Light Signatures series, day, colour photograph, art, abstract, abstract expressionism, creative, city street, urban, downtown, cityscape, speed, blur, movement, motion, orange, pink, vibrant, waves, swooshes, pattern

Sand Spindrift Ridges, 2014 – Light Signatures :: (click to see more)

People are often curious how I make my images. Several years ago I was showing prints from my Metro Motions series when someone came up to me and asked how I made my paintings. To which I replied they aren’t paintings, they’re photographs. They looked stricken as if I’d slapped them and without another word turned and left. In some respects these images could metaphorically be considered paintings but from a technical perspective because I’m using a camera to create them, I classify them as photographs. Tomato tomato, potato, potato. Is this distinction important? I don’t think so.

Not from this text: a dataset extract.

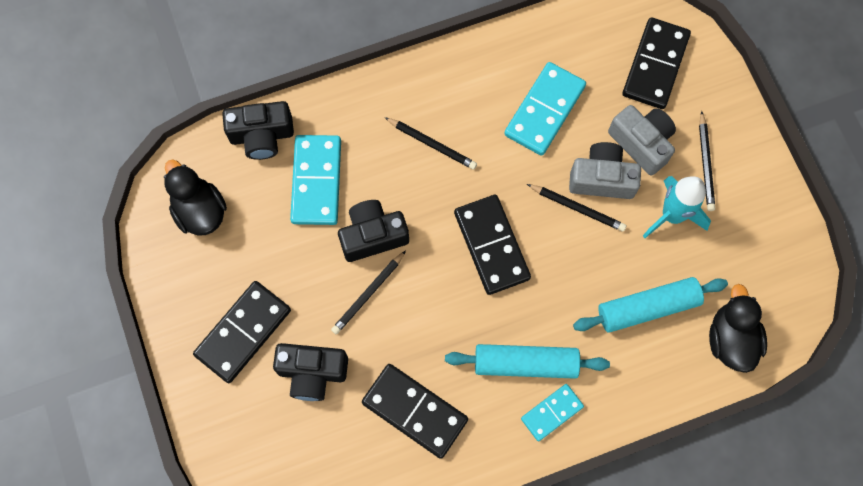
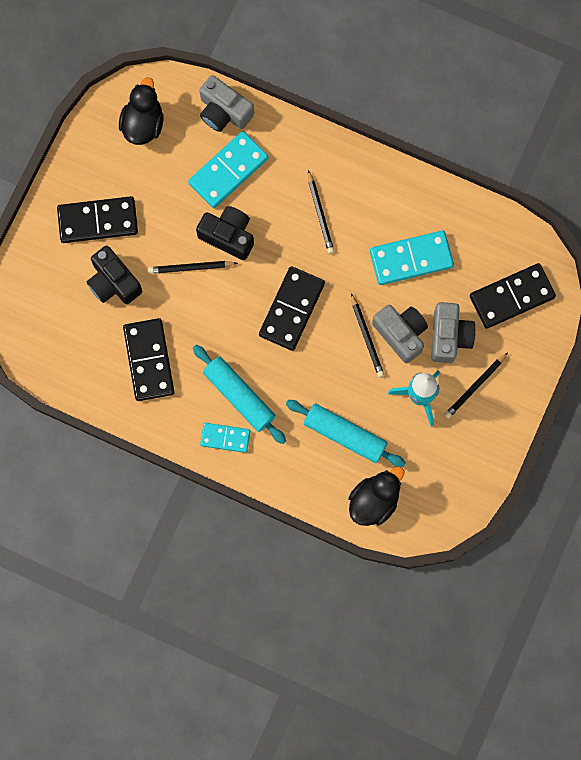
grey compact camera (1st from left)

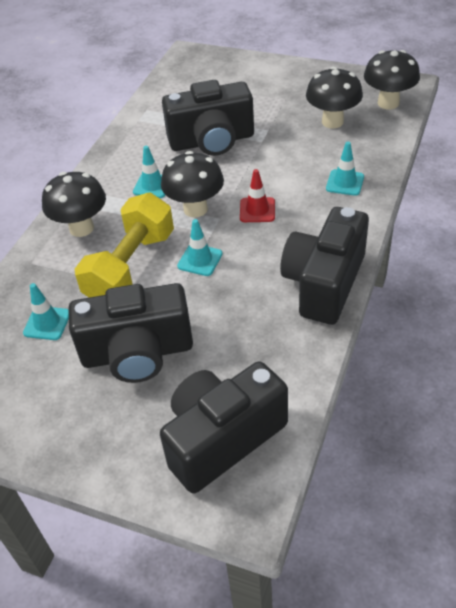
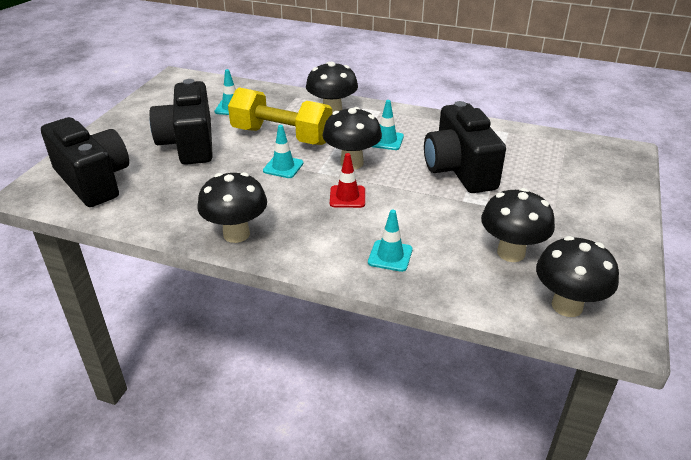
jet-black toadstool (1st from left)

I began a project of images of the city while driving at dusk. I found the best images came at the end of rainstorms when everything is glassy smooth and reflective with water. Because it was almost night I was shooting with long exposure times – sometimes several seconds and because I was driving and hand holding my camera every light in the image made squiggly lines. This method gave me my source images for Metro Motion.

At the time I had worked out a visual simulation using Photoshop, that was in some respects similar to cross-processing positive film in negative film chemistry. Cross-processing inverts the film colours in a beautiful and somewhat unpredictable manner. I liked the method I had devised in Photoshop and used it to convert the source night driving images from dark banal light streaks into bright, colourful images full of motion and detail.

Some time later I began thinking about how I could simplify the visual environment of the city into it’s component shapes and colour. It struck me that I could do exactly that by shooting out of focus – this work became the Coloured City project. I very specifically wanted to photograph in daylight as an antithesis to the night work I had done with Metro Motion.

I had just purchased a 3 megapixel point and shoot camera with manual control including manual focus, so I used that as my test camera – because it gave immediate feedback – to iteratively experiment and discover the optimal settings and subject matter for the project. It was such a seductive way to shoot that I just kept going and over the course of several days captured all the source images I needed.

Again I was driving, but this time the images were normal duration exposures so there was no or very little visible motion captured in the images. But because I was moving/driving this increased the frequency of possible subject matter to the point my camera was too slow to keep up – it was after all a point and shoot with shutter lag.

Most recently for the Light Signatures project, I had a vision of lateral coloured streaks running diagonally across the frame, very specifically capturing the induced motion of my passage through the coloured objects of the city. I used a fusion of methodologies from Metro Motion and Coloured City.

This time I rode my bicycle instead of driving which slowed the pace of change around me, giving me greater opportunity to capture what I was visualizing. I experimented using a digital SLR camera finding ways to reduce it’s light sensitivity so I could have long exposures in daylight and over the course of several months of daily shooting, worked out camera movement patterns, light conditions and subject material. I finished both the Coloured City and Light Signatures source images using Photoshop to paint layer masks so I could massage the intensity and colour of individual visual elements within each image until the balance matched my original vision.

What’s next? Who knows, I’m still considering possibilities.